Any trip to the Arab Emirates is a dream, (as you will see from our Dubai micro holiday also in this edition). Ras Al Khaimah is a lesser known (in the UK) northern emirate, fly into Dubai and drive a couple of hours north – it’s without stress, and arrive on the beach in any number of opulent hotels. We arrive late at night and travel to the Ras Al Khaimah Hilton Beach resort and after a dip in warm waters and a pretty good night’s sleep, (which would have been a superb night’s sleep if I hadn’t had the world’s longest Zip Wire on my mind at 0900 the next morning) we view the hotel in the early morning light. It’s quite stunning on a curved beach, with suites hugging the shoreline. The trip has been arranged with Visit Ras Al Khaimah tourism – one of the most slick and professional organisations I have dealt with – kind, generous and just rather lovely from start to finish – showing off the very best of the region.

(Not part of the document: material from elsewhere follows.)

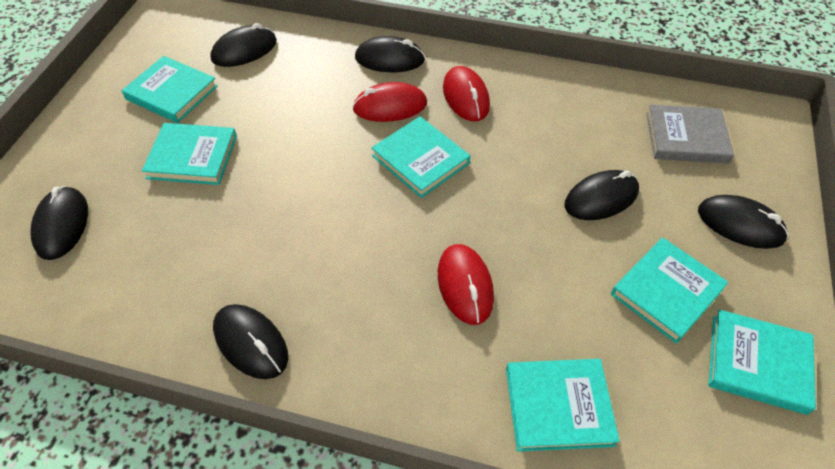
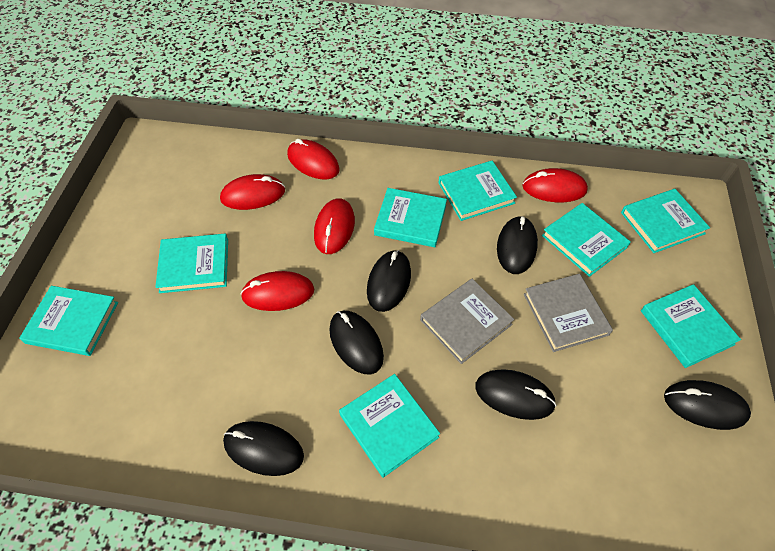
grey book: 1 -> 2
red mouse: 3 -> 5
turquoise book: 6 -> 8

The Jais Flight Zip Wire is distracting, I have a fear of heights coupled with an unreasonable determination – which rarely ends well… Morning has broken, and we travel towards Jebel Jais in the Hajar range, the highest mountain in the UAE reaching 1,934m into the sky …with a Zip Wire pinned to the peak! Before we kit up; helmets, GoPro and harness I make a sneaky dash to restaurant 1484, where we are later to dine, for a tot of Dutch courage! It didn’t help! The Zip wire is the longest in the world at 2.83km suspended 1,680m above sea level and after much fuss (by me) I descend at 100mph for around 4 minutes, in a horizontal sleeping bag (why would you?), to the floating catchment area – I try to compose myself, and feel invincible and able to take on anything – after all, tears are a good look on an Insta Live aren’t they!
Thankfully, all I must take on is a generous breakfast at restaurant 1484, stunning food overlooking Jebel Jais – as a sense of overwhelming achievement washes over me until I spot the tiny speeding human bullets shooting down the wire and I regress into another acrophobic state! It’s quickly quashed with a glass or two of Prosecco!

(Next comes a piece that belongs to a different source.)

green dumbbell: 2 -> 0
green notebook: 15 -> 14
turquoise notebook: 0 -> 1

The RAK tour is a swift one and before we know it, we are off to the Bear Grylls Explorers Camp for a 24hr Primal Survivor Course. Bear is my hero – I pass that notion on as the course is run by enthusiastic Grylls disciples, we pack up our kit, wave goodbye to civilization and wander into the wilderness; self-sufficient, optimistic and eager to learn ropework, knots, abseiling, navigating by the stars, trapping and eating mealworms of course!
The group is fun, and we rotate chats with other adventurers as we wander up the dried wadi. We find camp and set our tents, light fires, we (I) pluck pigeon that we could have caught but didn’t, and study the stars before bed… Morning boot camp precedes a snack and a reverse wander down the wadi. We billet, balance, and I cry once more as we abseil back to civilization – what fun we had with a great team.
Back to the hotel for a fresh breakfast on the beach and some down time, it’s hot, relaxed and the hotel staff can’t do enough…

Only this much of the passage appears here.